Chris Harle, PhD, M.S., discusses testing the portability to other regional health systems of a natural language processing model developed in Indiana to extract data about patients’ social determinants of health from electronic health records.
Transcript:
These models that we’re using, that were first shown to work in Indiana at Regenstrief, they basically just search through all the texts that a physician or a nurse has written, and they’re looking for key words or key phrases that are likely to mean a patient has a challenge with housing or a challenge with financial needs. And so in this work, we asked, “Can we take that set of rules, that set of searches, and drop it into another institution where the doctors and the nurses may write a little differently, where the patients may have somewhat different needs, where there are just local nuances, and adapt it so that it is just as accurate?” So that was really what we aimed to do and what we accomplished doing.
Dr. Harle explains the importance of feeding data to clinicians to help them treat the whole patient and allow for more human conversations without distractions.
Transcript:
If we can help reduce the amount of time that clinicians spend doctoring the computer, then that’s a win for the burden that our clinicians are experiencing today. It’s a win for the patient if their clinician can spend more time using the data, applying the data to the treatment decision, to having a conversation with the patient about their values, their preferences, if they’re undergoing an important decision about which care pathway to take — one versus the other. If the clinician comes to that conversation with all the data, then they can have a more human conversation, as opposed to being distracted by searching for information that they cannot find.

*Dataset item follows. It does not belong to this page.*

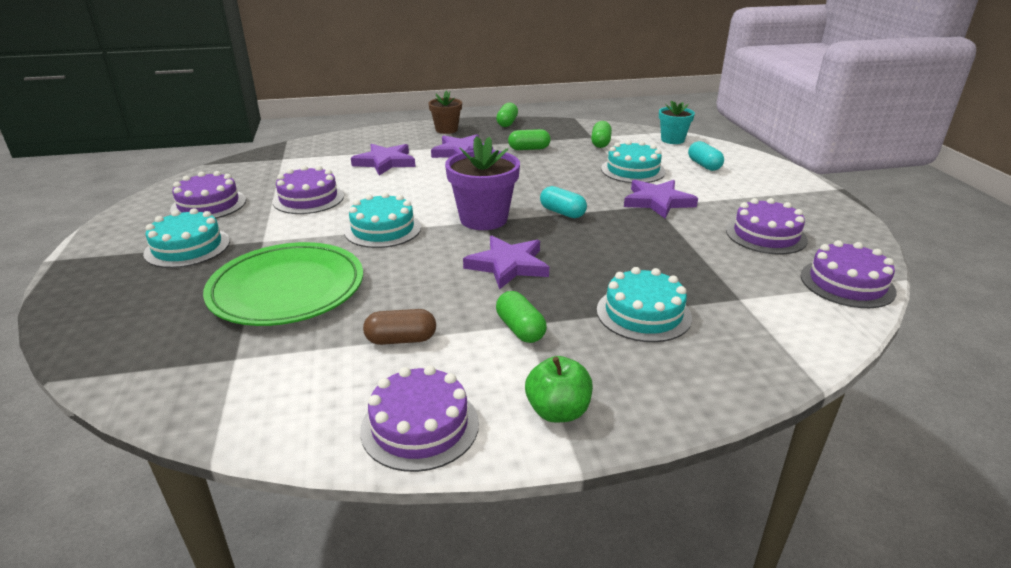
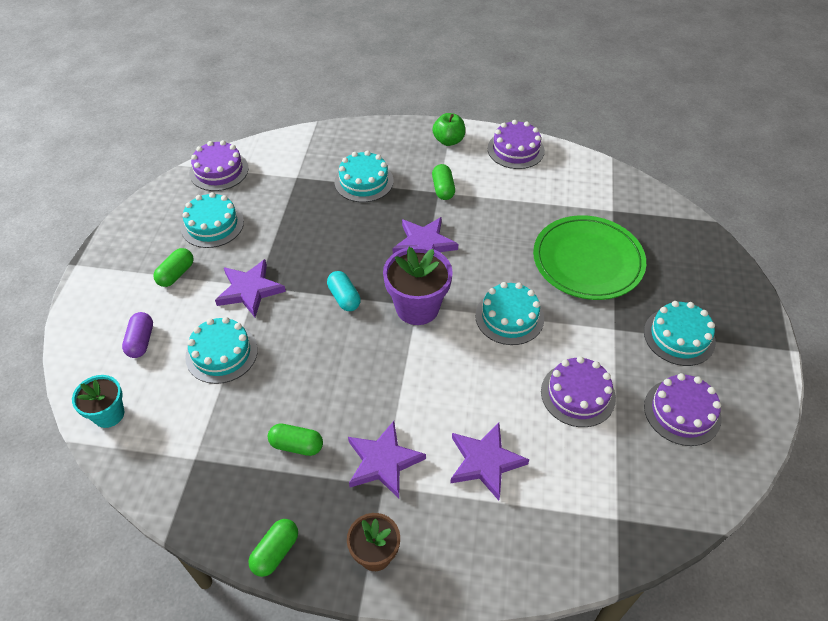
camera: 160 degrees left, 20 degrees up
(401, 339) = (515, 199): brown capsule -> none
(600, 143) = (200, 434): green capsule -> green capsule (176, 274)
(704, 165) = (141, 341): turquoise capsule -> purple capsule
(766, 235) = (212, 224): purple cake -> turquoise cake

Dr. Harle expounds on the possible benefits for entire healthcare systems when tools like this NLP model are used for social risk stratification.
Transcript:
As far as healthcare systems go, the benefit there is much like the benefit to clinicians. If we can extract social information more efficiently, it’s less costly and then we can start to take what we’d call a population health perspective.
So if we can, as a health system, identify our patients who have housing instability, then we may be able to do more proactive outreach, more proactive population- based interventions helping to serve that whole group of people. So healthcare systems can benefit from this sort of risk stratification approach — identify upfront who are their patients who have these needs and then link them up to services.